Covid Flows

Covid Flows is an iOS app that shows Covid-19 trends by country, state, or county, based on Johns Hopkins data. It can

  • Sort regions by confirmed cases, deaths, rising regions, or spiking regions

  • Show graphs for either a single region or compare regions

  • Show timescales covering the entire pandemic history or recent months

  • Display either data as either totals or per 100,000

  • Star specific graphs for later reference

  • Share graphs by text or email

Covid Flows runs on iPhones and iPads in portrait or landscape modes

There are three main views

  • Regions - shows countries, states and provinces for Canada and the United States, and counties for the United States

  • Starred - shows saved charts like Scandinavia and California/Florida

  • Adjust - changes chart highlights to emphasize some regions and put other regions in the background

The Regions view has a region list, a region(s) chart, and action buttons. The Canada and United States regions can be expanded to provinces and states by pressing the down icon or collapsed by pressing the up icon. United States states can be expanded or collapsed to show counties. Long pressing the region chart shows a view with only charts. Pressing the title of one a chart shows a view with only that chart.

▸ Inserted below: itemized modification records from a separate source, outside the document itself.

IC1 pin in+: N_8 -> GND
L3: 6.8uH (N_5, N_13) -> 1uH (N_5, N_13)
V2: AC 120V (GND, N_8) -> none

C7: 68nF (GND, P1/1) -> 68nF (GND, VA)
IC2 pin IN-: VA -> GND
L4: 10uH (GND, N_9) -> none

The Regions view has 5 action buttons

  • The sort button sorts regions by names, total confirmed cases, daily confirmed cases, total reported deaths, daily reported death, rise (overall increase in cases), or spike (a short term increase). The spike metric picks up recent changes, but is sensitive to noise.

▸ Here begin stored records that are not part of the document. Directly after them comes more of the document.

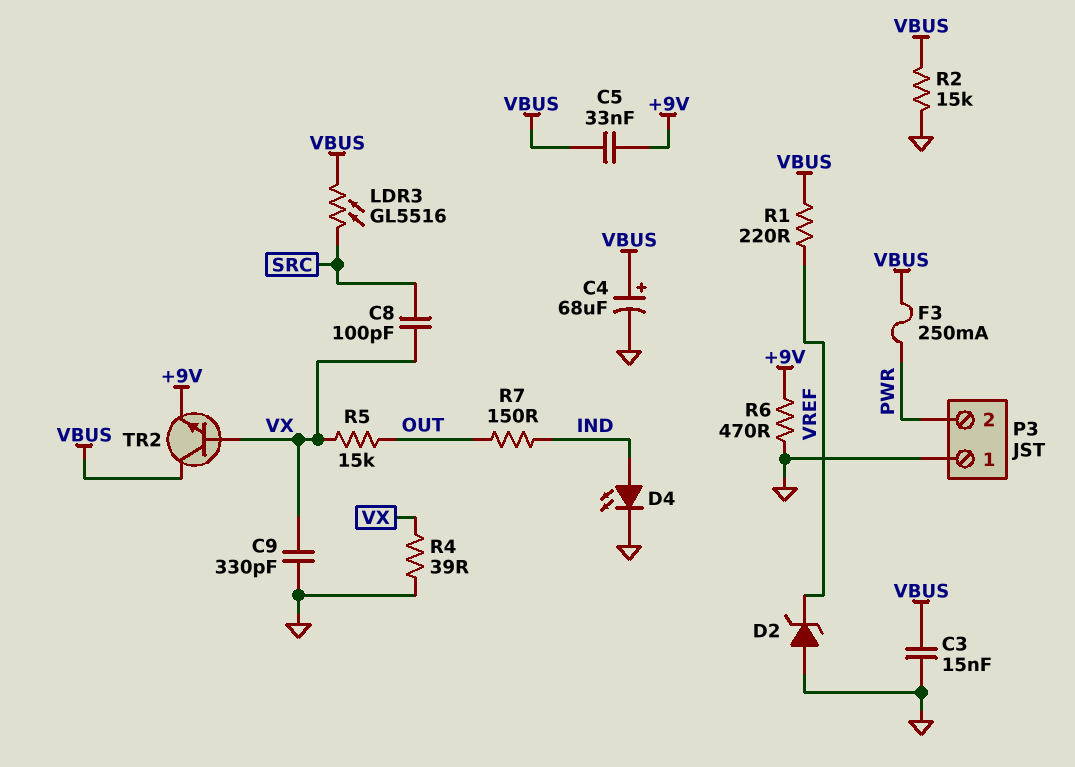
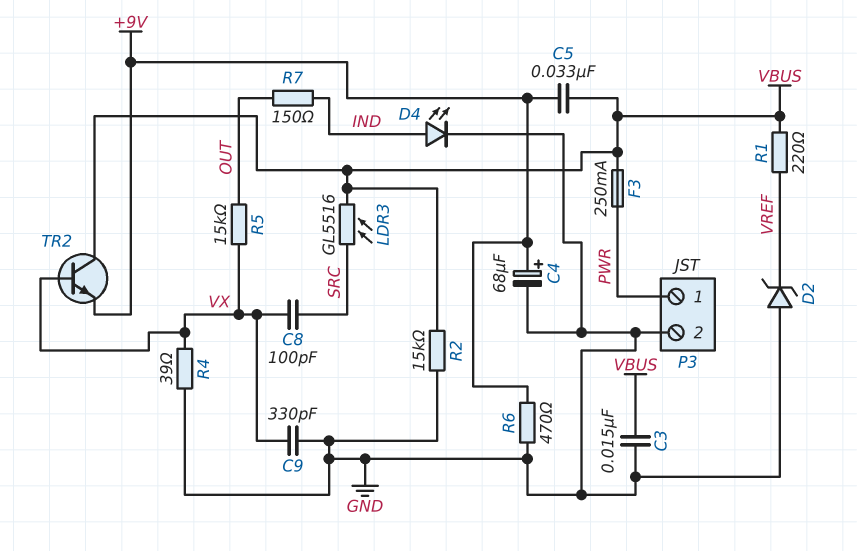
C4: 68uF (plus VBUS, minus GND) -> 68uF (plus +9V, minus GND)
P3 pin 1: GND -> PWR
P3 pin 2: PWR -> GND

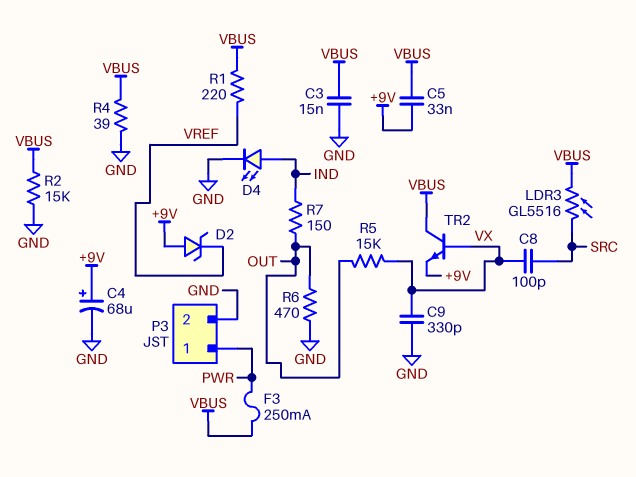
D2: zener (A GND, K VREF) -> zener (A +9V, K VREF)
R4: 39 (GND, VX) -> 39 (GND, VBUS)
R6: 470 (+9V, GND) -> 470 (GND, OUT)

  • The chart type button switches between showing one region per chart and showing several regions. Tapping an item in the region list will either switch to it in the one region view or add it to the shown regions in the multi-region view. Long pressing an item in the multi-region region view will start a new multi-region view with only the selected item.

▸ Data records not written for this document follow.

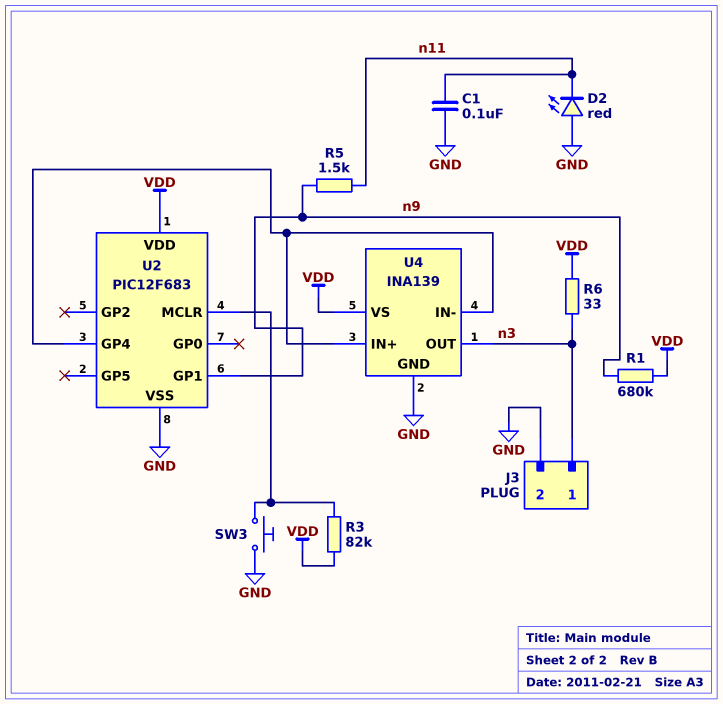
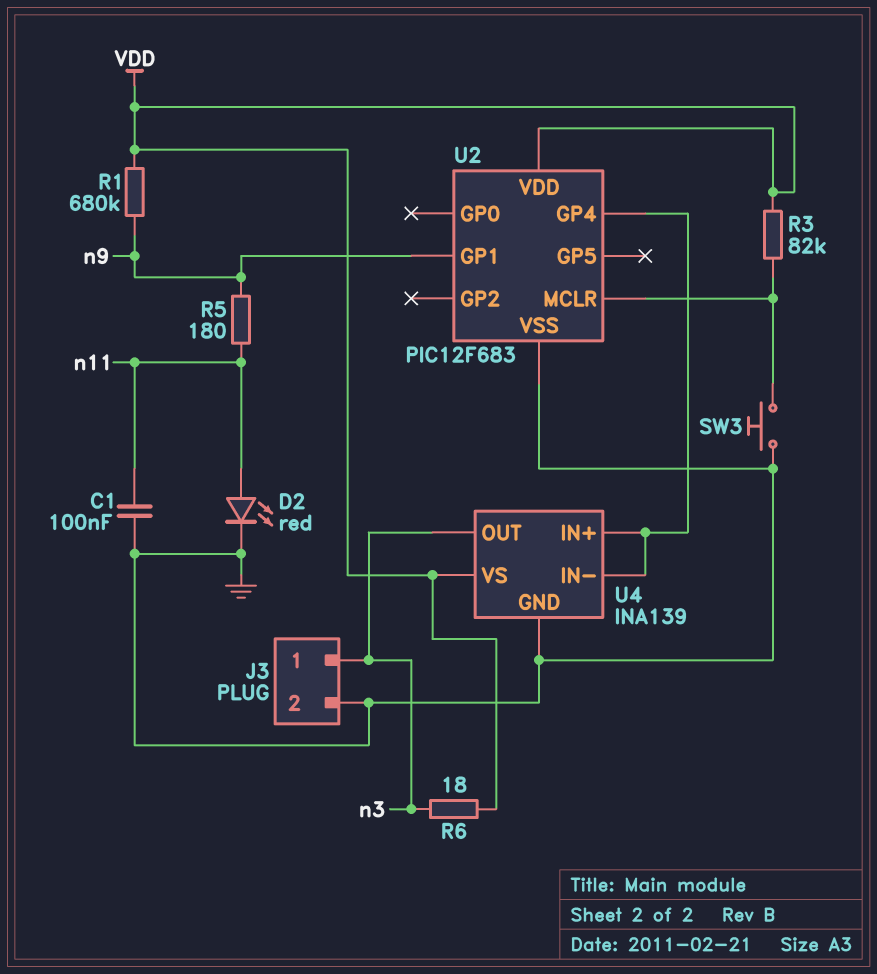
D2: LED red (A GND, K n11) -> LED red (A n11, K GND)
R5: 1.5k (n9, n11) -> 180 (n9, n11)
R6: 33 (VDD, n3) -> 18 (VDD, n3)

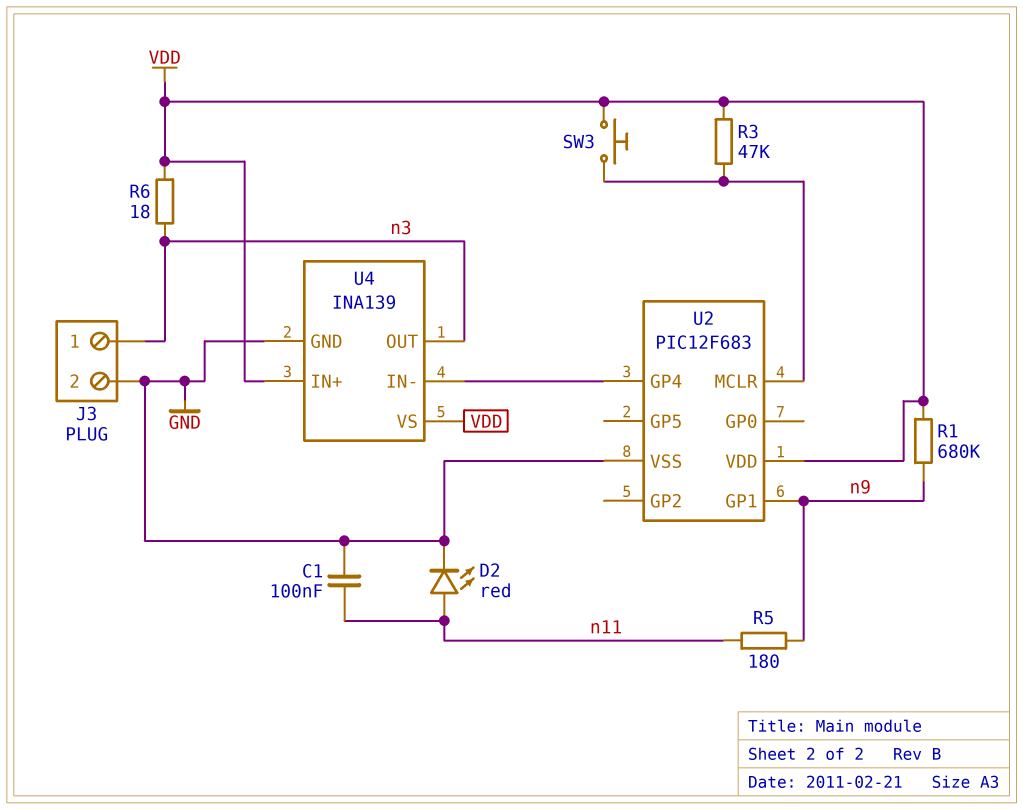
R3: 82k (U2/MCLR, VDD) -> 47k (U2/MCLR, VDD)
SW3: button (GND, U2/MCLR) -> button (U2/MCLR, VDD)
U4 pin IN+: U2/GP4 -> VDD

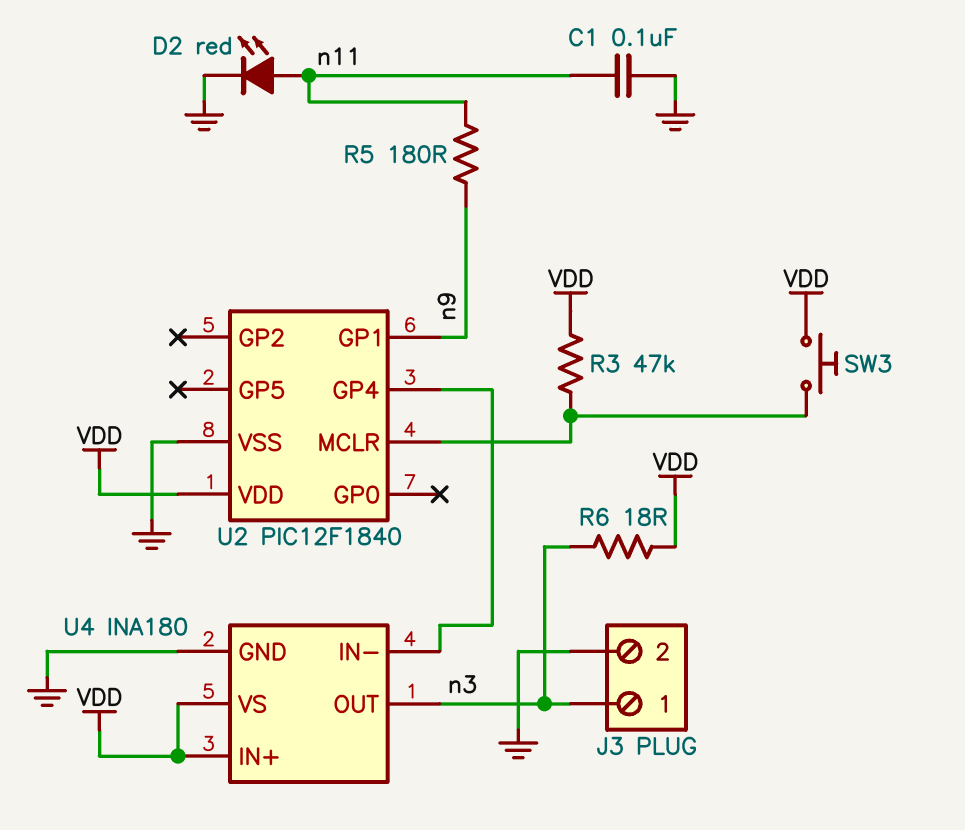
R1: 680k (VDD, n9) -> none
U2: PIC12F683 -> PIC12F1840
U4: INA139 -> INA180

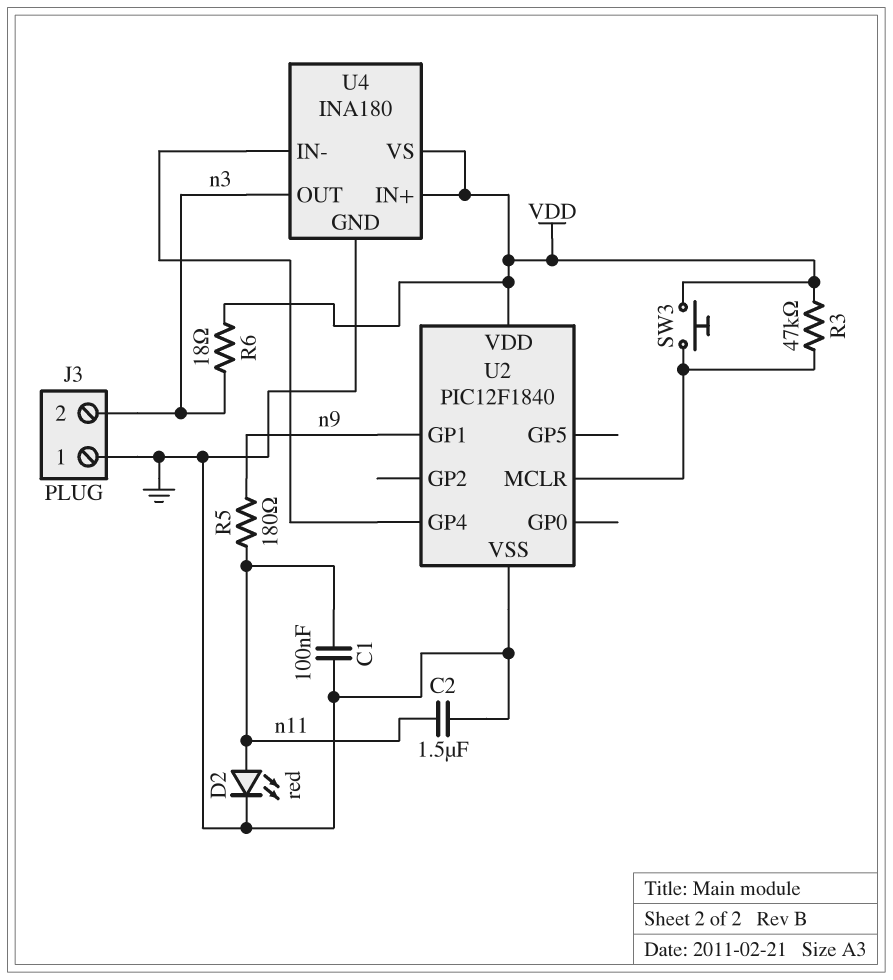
C2: none -> 1.5uF (GND, n11)
J3 pin 1: n3 -> GND
J3 pin 2: GND -> n3

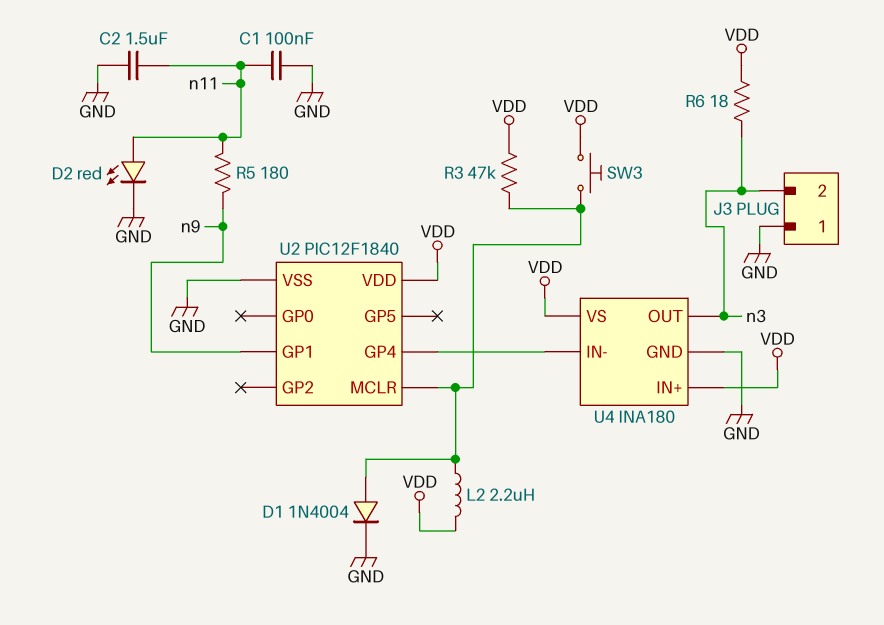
D1: none -> diode 1N4004 (A U2/MCLR, K GND)
L2: none -> 2.2uH (U2/MCLR, VDD)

  • The calendar button switches between showing the entire pandemic history, the last year, or the last 240, 120, or 60 days.

  • The population button switches between showing total case and death counts and per 100,000 counts. The per 100,000 counts are better for comparing regions with different populations.

  • The star button saves the current chart in the starred chart list.

The chart views have the same buttons as the regions view, except they do not have a sort button and do have a share button

  • The share button can print the chart or send it to a contact by text or email.

The Starred chart list saves charts with specific regions, highlights, and timescales for easy reference. It comes preloaded with example charts like Israel, Scandinavia, and the United Kingdom.

Starred charts can be

  • Renamed

  • Replaced with the current chart (maybe after adjusting highlighting)

  • Deleted

The Adjust view can change the look of charts by

  • Highlighting some regions and fading the others into the background

  • Changing the highlighting, either popping the color or shifting the color towards black, and adjusting the degree of the pop or shift

  • Changing the background fade, either shifting colors towards black, white, or grey, adjusting the degree of the shift, and adjusting the transparency of the faded colors.

  • Restoring all the highlight options to their defaults

Under the Hood - Covid Flows reads Covid-19 data from the Johns Hopkins Covid-19 Github repo, processes it on a Google Cloud VM instance, writes it to a Google Firestore database running under the free Spark Plan level of service, and uses a Flutter app to display the data.

The backend data processing is done in Python. The source is in https://github.com/steveroe317/covid-backend

The flutter app source is in https://github.com/steveroe317/covid_trends. Sadly the name "Covid Trends" was taken on the iOS app store, so the app name is "Covid Flows".

The help documentation is hosted on Google Sites.

Limitations - Covid Flow's Firestore database runs under the free Spark plan level of service which limits it to 20,000 reads per day. Each region that is graphed in the Covid Flows app uses up one of those reads, so if a typical session reads data for 10 regions, only about 2,000 sessions can be run per day before the limit is hit and the database shuts down until the next day.